Konfor alanı diye bir yer var, içinde çabasızca kendimiz olabildiğimiz. Anadilimizi konuşmak kadar kendiliğinden. Su içmek kadar doğal bir rahatlıkla içinde var olabildiğimiz bir yer. Ve orası aynı zamanda tehlikeli aslında…
Sımsıcak bir günde zorla emziren anne kadar boğucu… Bir o kadar da çaresizce tutunduğumuz. Uçurumdan uçmaktansa bizi hayatta tutan tek el oymuş gibi… O denli zor vazgeçtiğimiz ya da hiçbir zaman arkada bırakıp kendi yolumuza gidemediğimiz… Kavafis haklı mıymış değil miymiş kendi gözlerimizle yaşayıp göremediğimiz…
Neden mi? Çünkü “Yeni bir ülke” bulmaya, başka “sokaklarda dolaş”maya kalkışmamızı engeller konfor alanı. İçimize kurtlar düşürür. “Ya boş versene allasen” diye söylenerek, mahalle esnafını, komşu teyzeleri salar aklımıza. Güvende hissetmenin güzelliğini anlata anlata bitiremez. Doğduğun evden başlar büyüdüğün sokaktan devam eder, hatırdan girer vefadan çıkar. Anılardan dem vurur, alışkanlıklardan, asla başka yerde bulamayacaklarından, anlatır da anlatır…

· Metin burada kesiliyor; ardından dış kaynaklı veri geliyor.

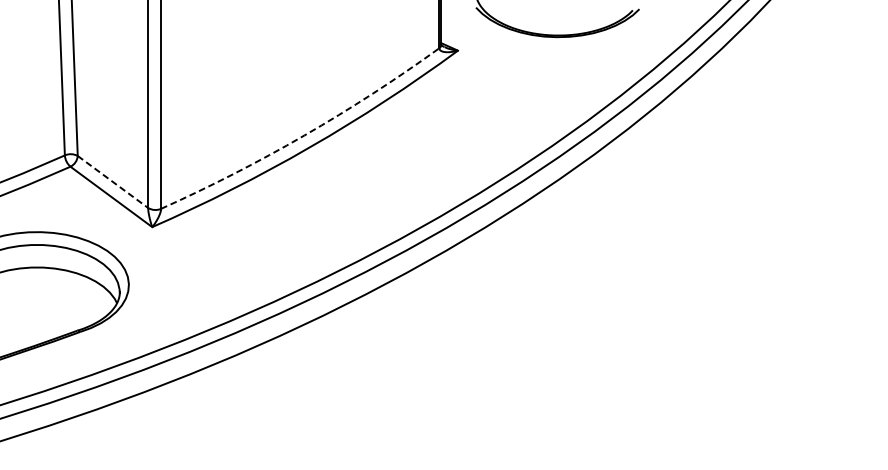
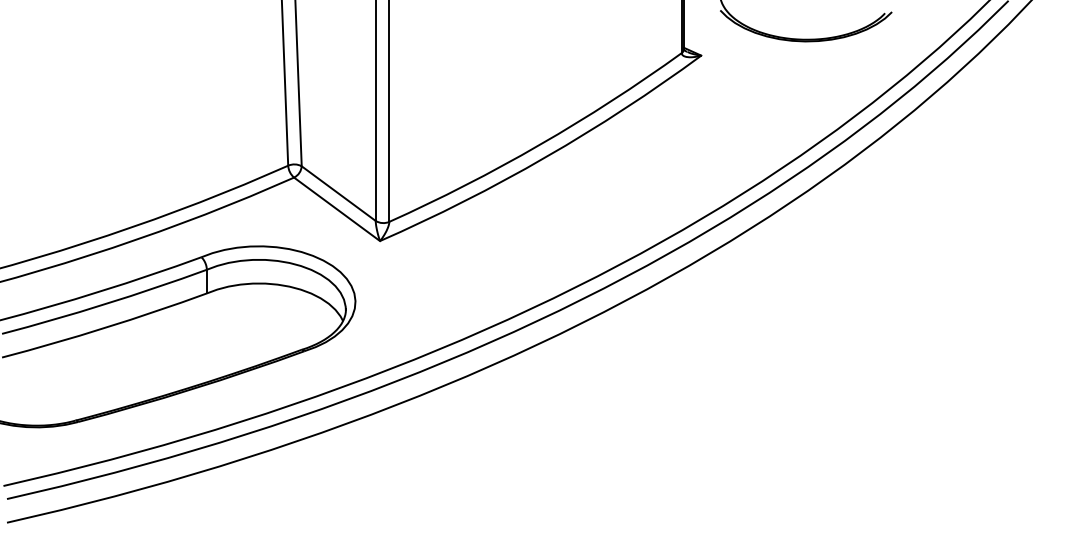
arc: (303, 135) -> (539, 144), dashed -> solid
line: (112, 181) -> (338, 193), dashed -> solid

Anne yemeği der, baba evi der. Üşenmez, mükellef sofralar kurar, kendi elleriyle incecik yufkalar açar. Yetinmez, söyler açsın diye hanımeli, o zaten dünden razı, bir dakika durmaz balkon demirlerine dolayarak kendini buram buram açar. O da yetmez, radyoyu açar, denk geldi mi gelir işte, “Büklüm büklüm” çalar içli içli. İnsanın içi tıka basa dolar, fırtınada yelken bezi gibi… Bir de camı açar, tam olur, odaya şehrin dolar…
Diyeceğim o ki sen gideme diye olanın tüm iyi yanlarını yüksek sesle sayarken hayalden gerçeğe dönüşebilecek olana demediğini bırakmaz konfor alanı! İster ki gitmeyesin. Hep kalasın orada, kök salasın, gözünün önünde, pamuklarının içinde yaşayasın…
Adı üstünde işte, konfor içinde oturursun paşalar, leydiler gibi köşende. Odanın en sevdiğin köşesinde, en gözde içecekle elinde, belki kedin dizinin dibinde, belki sevdiceğin ya da anneciğin…
Yalnız olsan da yalnız hissetmediğin bir yerdir orası. Üzgün olsan bile seni sarmalayarak avutan bir hava vardır orada. Zaman değişse de orası hep tanıdık kalır, hala güvende olduğunu fısıldar sana orada bir şeyler.
Peki neden gider gidenler? “Çağıran bir şeyler var beni uzak şehirlerde” diye diye mi giderler?
Ya senin, gitmen mi gerek kalman mı? Senin çağrın hangisi? Yazgın neresi?
Ne acı ki gitmeyen kimse yanıtı bilemedi. Ve gitse de dönse bile aynı yere dönemedi. Döndüğünde ağaçları uzamış buldu, çocukları büyümüş, bazı tanıdıkları çoktan unutmuş…
Kalmak, teslim olmak mı demek kanaatkâr olmak mı? Kalmak, razı olmak mı demek yoksa mutlu olmak mı? Pes etmek mi, rahat etmek mi? O zaman ana soruya dönelim mi: Gitmek mi zor, kalmak mı?